Ongaki v Republic [2004] KEHC 1200 (KLR)

Ongaki v Republic [2004] KEHC 1200 (KLR)

REPUBLIC OF KENYA
IN THE HIGH COURT OF KENYA AT NAKURU
CRIMINAL APPEAL NO. 268 OF 2004


(From original conviction and sentence in criminal
case No. 2251 of 2004 of the Chief Magistrate’s Court
at Nakuru – G. C. Mutembei )

DOUGLAS ONGAKI……………………………..APPELLANT

VERSUS

REPUBLIC………………………………………RESPONDENT

JUDGMENT

        The Appellant, Douglas Ongaki was charged with the offence of being in possession of Narcotic drugs contrary to Section 3(1) as read with Section 3(2) of the Narcotic drugs and psychotropic substances control Act, Act No. 4 of 1994. The particulars of the offence were that on the 23rd September 2004 at GG Estate within Gilgil township the Appellant jointly with others was found in possession of two and a half kilograms of cannabis sativa (bhang) with a street value of Kshs 3000/= which was not meant for medical purposes or authorised under the regulations of the said Act. When the Appellant was arraigned before the Senior Principal Magistrate, Nakuru he pleaded guilty to the charge. He was duly “convicted” and sentenced to serve three years imprisonment. The Appellant was aggrieved by the conviction and sentence. He has Appealed to this court against the said conviction and sentence.

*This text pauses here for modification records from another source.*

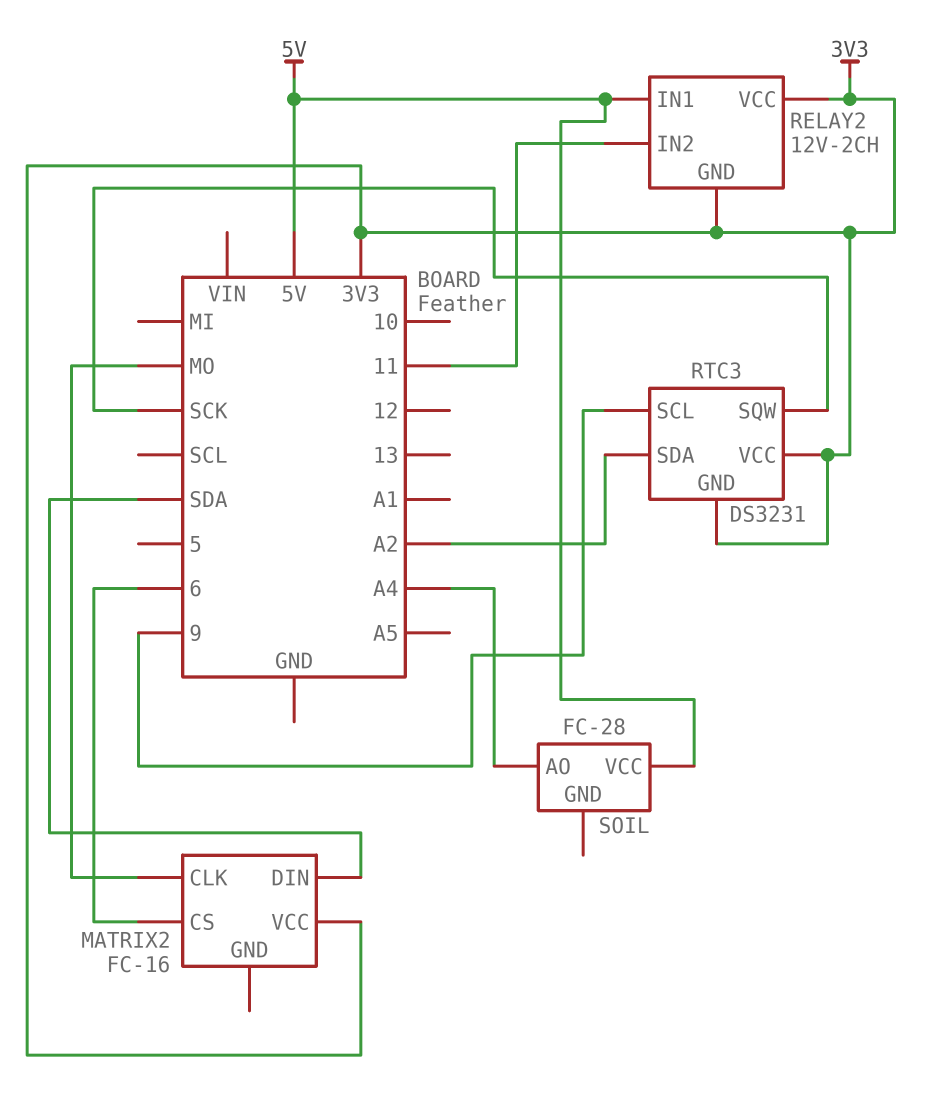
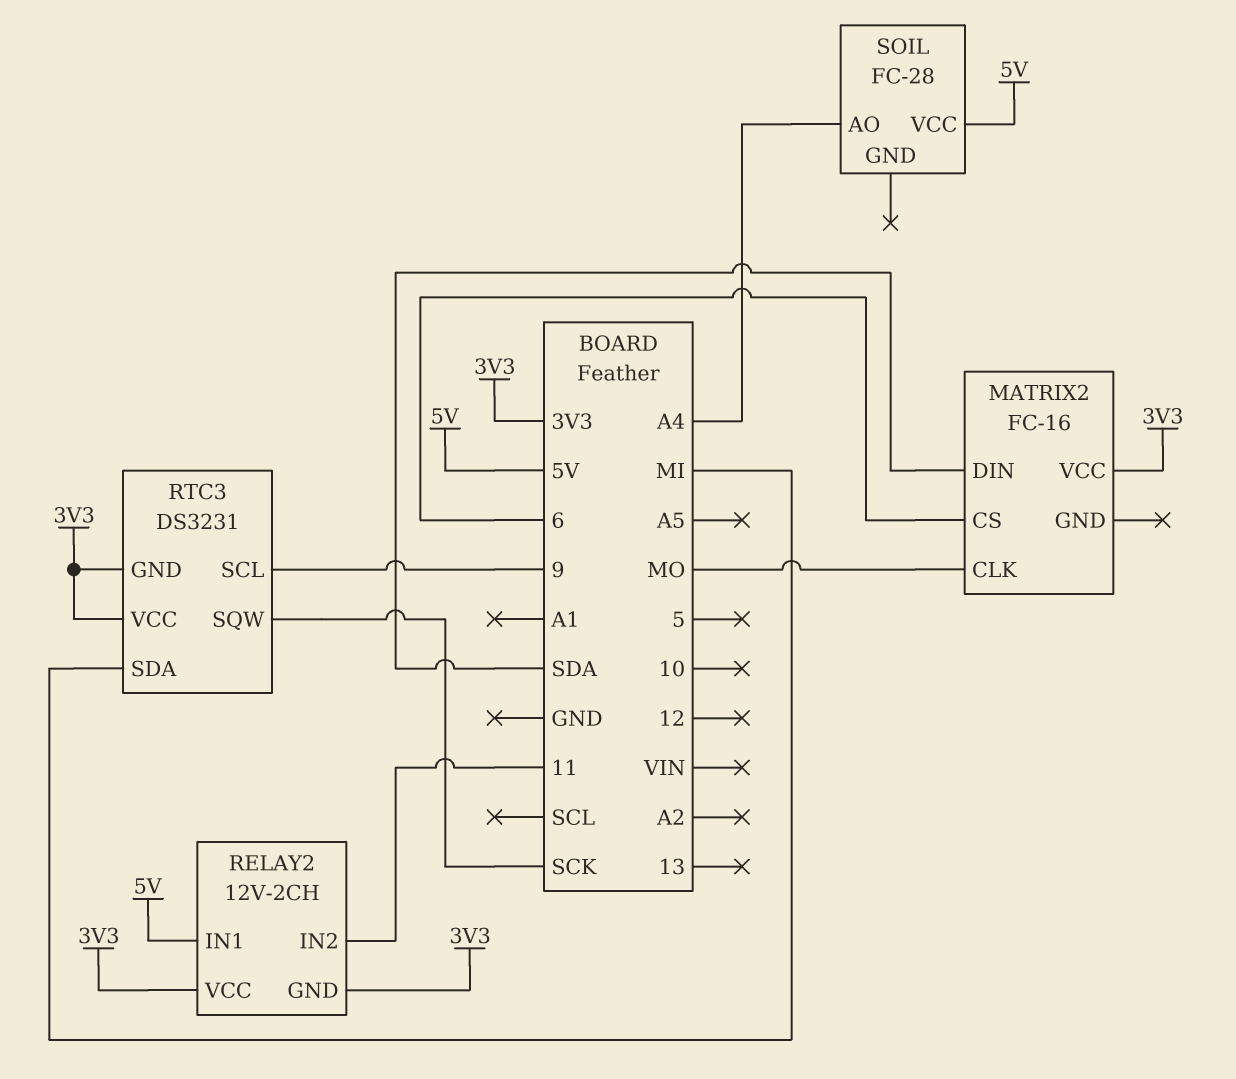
RTC3 pin SDA: A2 -> MI

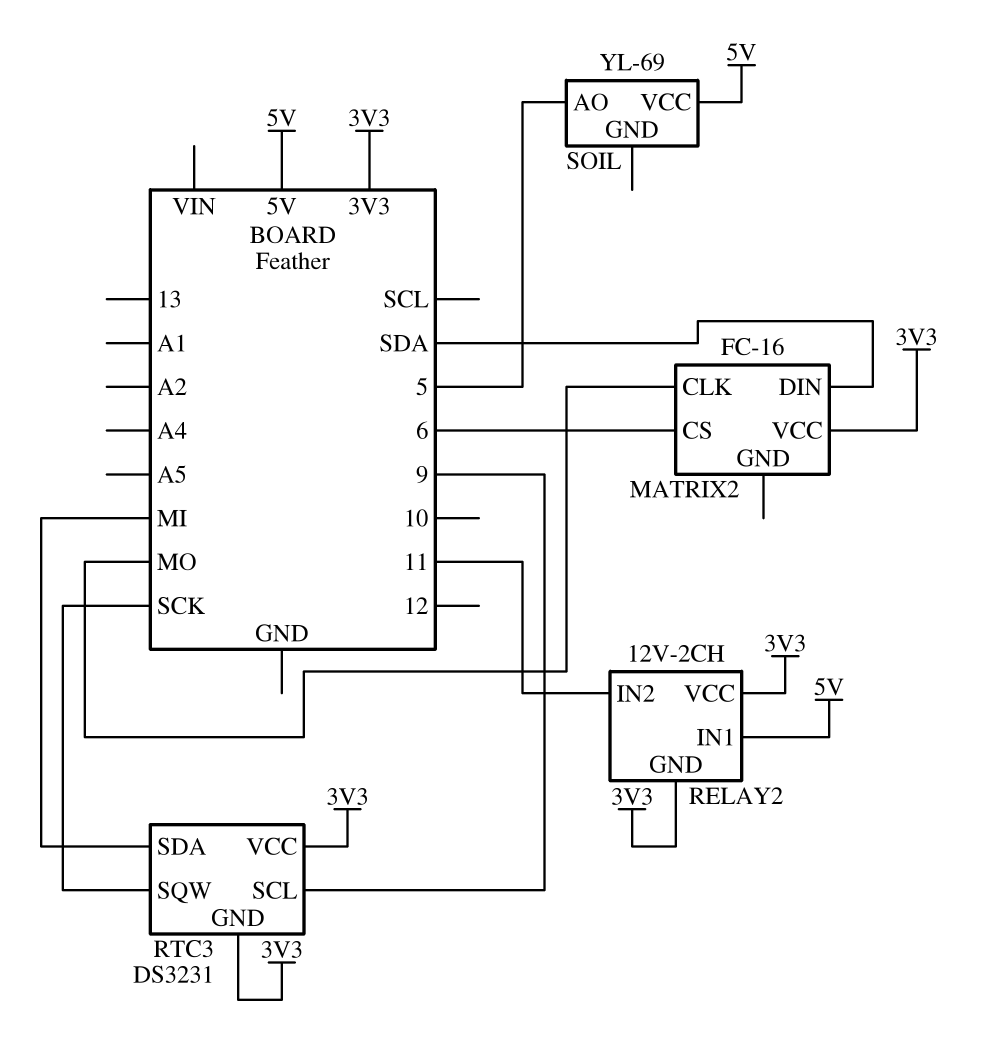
SOIL: FC-28 -> YL-69
SOIL pin AO: A4 -> 5

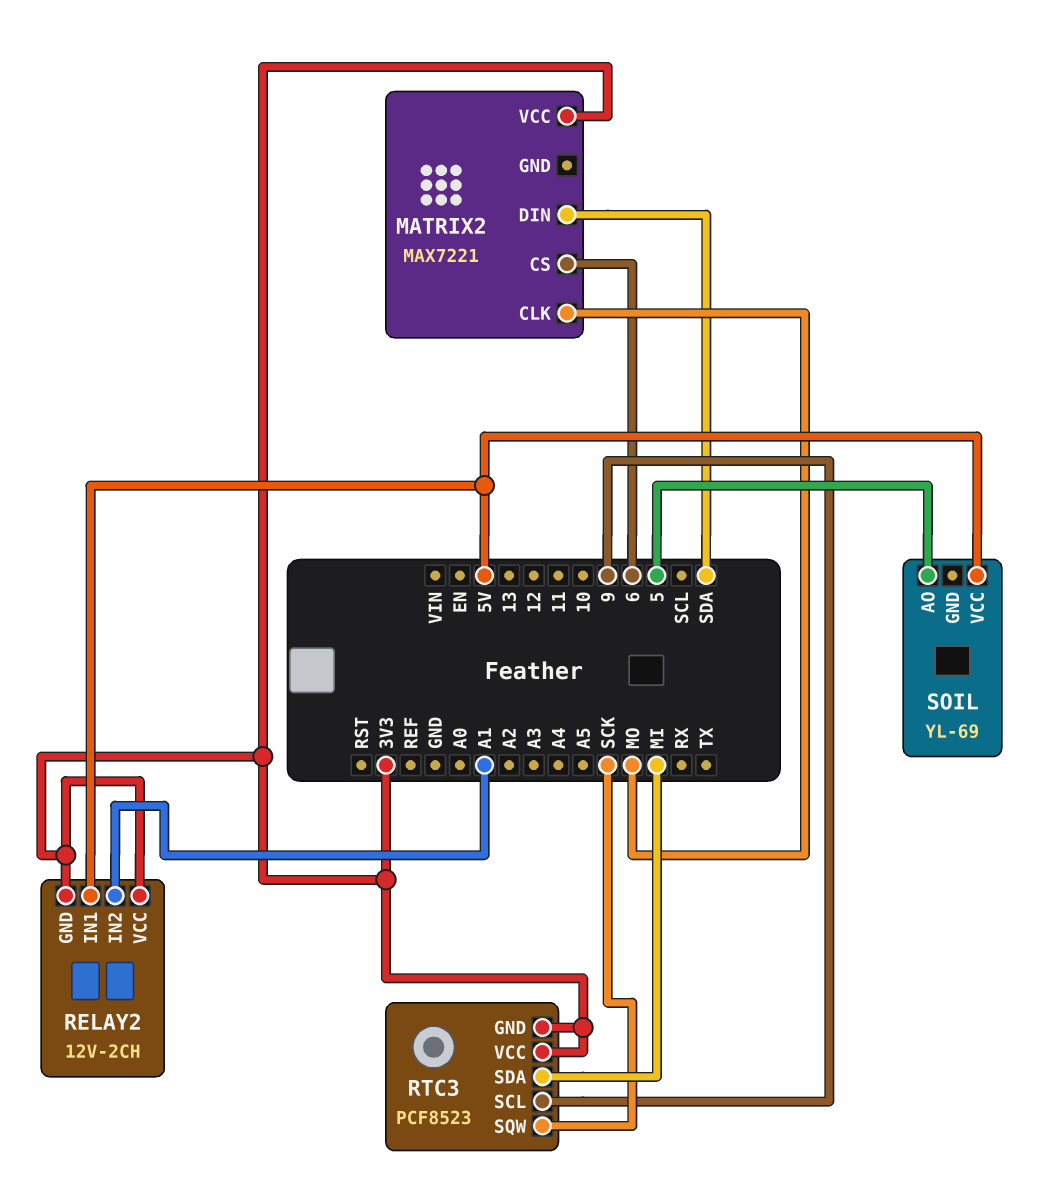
MATRIX2: FC-16 -> MAX7221
RELAY2 pin IN2: 11 -> A1
RTC3: DS3231 -> PCF8523

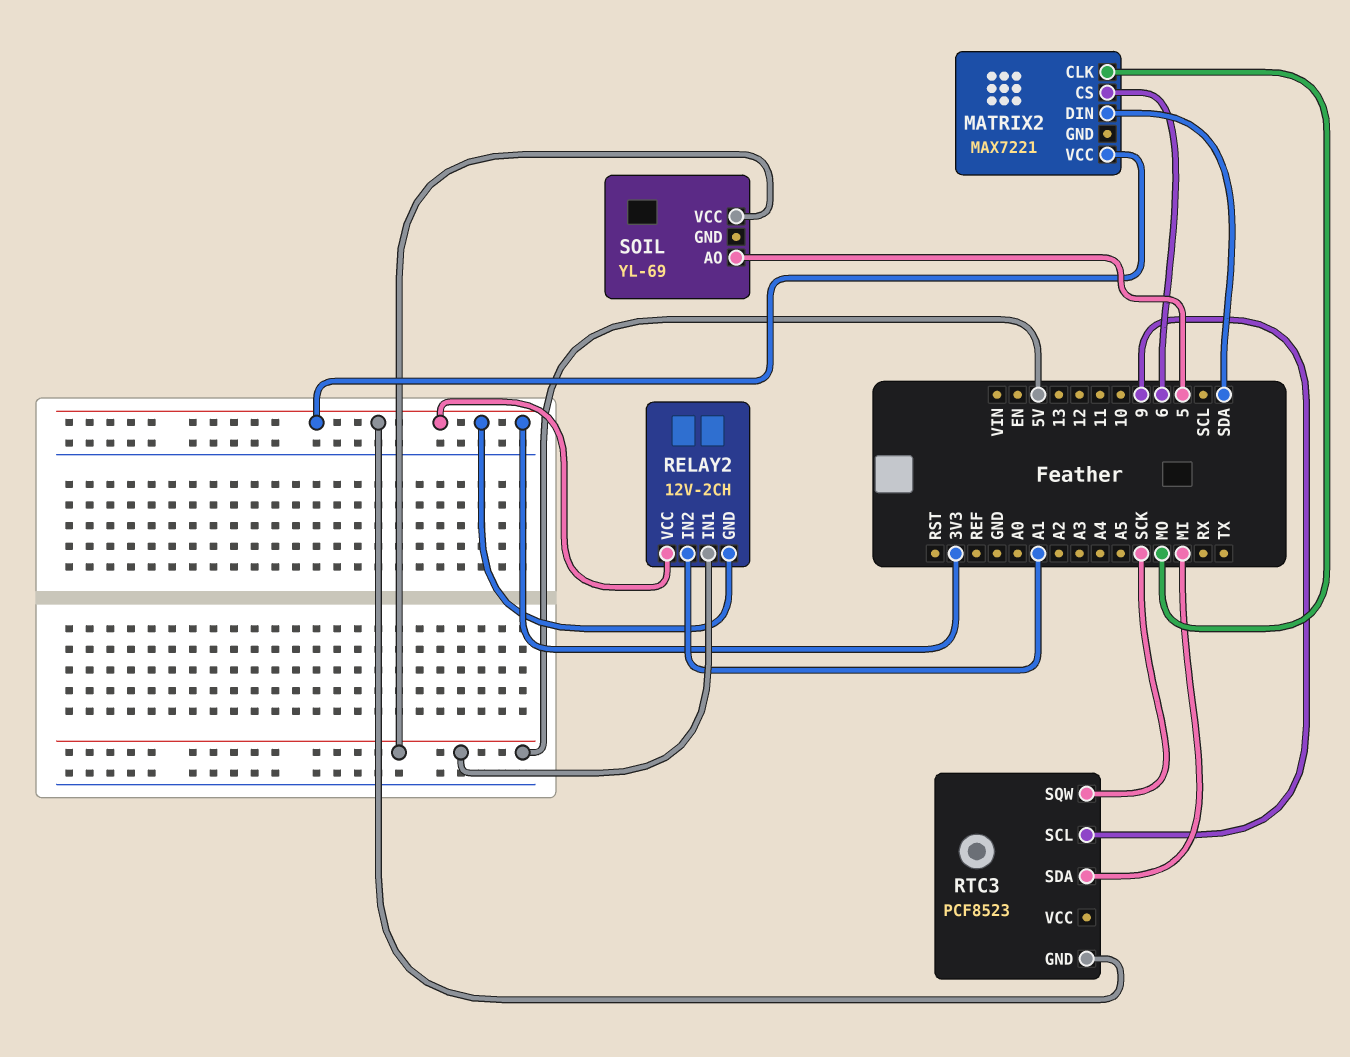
RTC3 pin VCC: 3V3 -> none

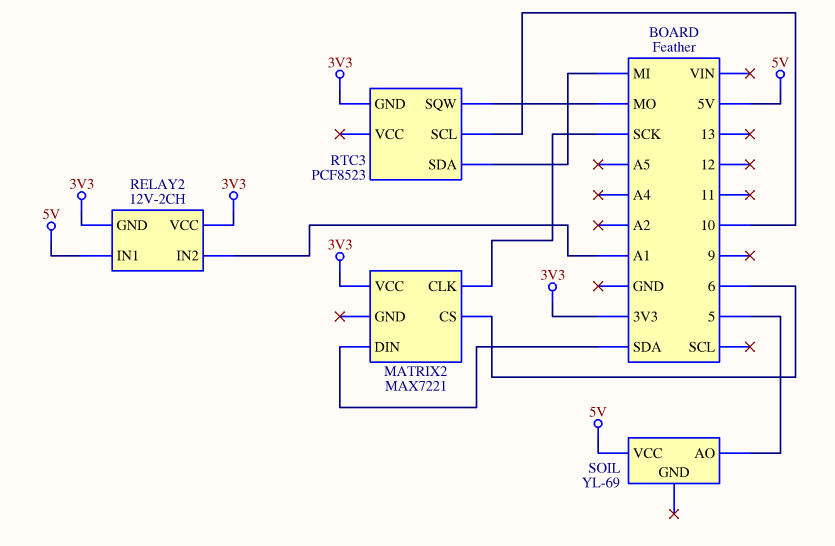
MATRIX2 pin CLK: MO -> SCK
RTC3 pin SCL: 9 -> 10
RTC3 pin SQW: SCK -> MO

       At the hearing of this Appeal, Mr Gumo the Assistant Deputy Public Prosecutor conceded to the Appeal. He submitted that the plea taken by the trial magistrate was equivocal. It was his submission that the plea of guilty recorded was not in accordance with the procedure provided by the Criminal Procedure Code. He further submitted that after the plea of guilty was entered, and after the facts of the case were read to the Appellant, the trial magistrate did not enter a conviction against the Appellant on his own plea of guilty.

      The Learned Assistant Deputy Public Prosecutor submitted that as the consequence of the failures on the part of the trial magistrate the plea of guilty that was entered was equivocal and therefore could not be sustained. Mr Gumo urged the court to allow the Appeal and order that a fresh plea be taken before another magistrate other than the Senior Principal Magistrate, Nakuru. On his part, Mr Karanja, Learned Counsel for the Appellant did not oppose the Appellant to be retried. He suggested that the Appellant should be retried by the Principal Magistrate, Naivasha.

       I have perused the proceedings of the trial magistrate. When the charge was read to the Appellant in Kiswahili, the said trial court recorded that the Appellant had replied “guilty”. According to the leading decision on the recording of a plea of guilty in criminal cases, that is, Adan – versus- Republic [1973] EA 445 the trial court was supposed to record the answer that an accused person gives when the charge was read to him, in so far as possible, in the exact words that the accused person used.By recording the word “guilty” which is a technical legal term, not ordinarily known to laymen, and especially if the person is answering to the charge in Kiswahili language, the trial court did not adhere to the direction given by the Court of Appeal in the above case that the words which an accused person answers a charge should be recorded in the exact words that he used. In the instant case the Appellant could not have answered “guilty” especially considering that there is no word in Kiswahili language which can be directly translated to approximate the English word “guilty”. The Appellant must have used some other words which the trial magistrate transcribed to imply that the Appellant had admitted to the legal meaning of the word “guilty”. Further after the Appellant had pleaded “guilty” the court ought to have recorded that a plea of guilty was entered against him.

         In the instant case that was not done. The trial magistrate immediately recorded the facts in support of the charge. It is when the Appellant had admitted the facts to be true and correct that a plea of guilty was entered.At this stage what the trial magistrate ought to have done was to convict the Appellant on his own plea of guilty. When the Appellant was therefore sentenced to serve a term of three years imprisonment, the Appellant had not infact been convicted. In the circumstances therefore, the Learned Assistant Deputy Prosecutor had no option but to concede to the Appeal. The plea was not properly taken as directed by the provisions of Section 207 of the Criminal Procedure Code and the directions given by the Court of Appeal in the case of Adan –versus- Republic [1973] EA 445 at 446.

         The Appeal filed by the Appellant is consequently allowed, the conviction quashed and the sentence imposed set aside. The Appellant is ordered to appear before the Principal Magistrate, Naivasha on the 23rd of November 2004 when the plea for the offence which he was charged shall be taken afresh. The Appellant shall remain in custody until the said 23rd of November 2004 when he shall be taken before the Principal Magistrate Naivasha.

                                                              It is so ordered.

DATED at NAKURU this 19th day of November 2004.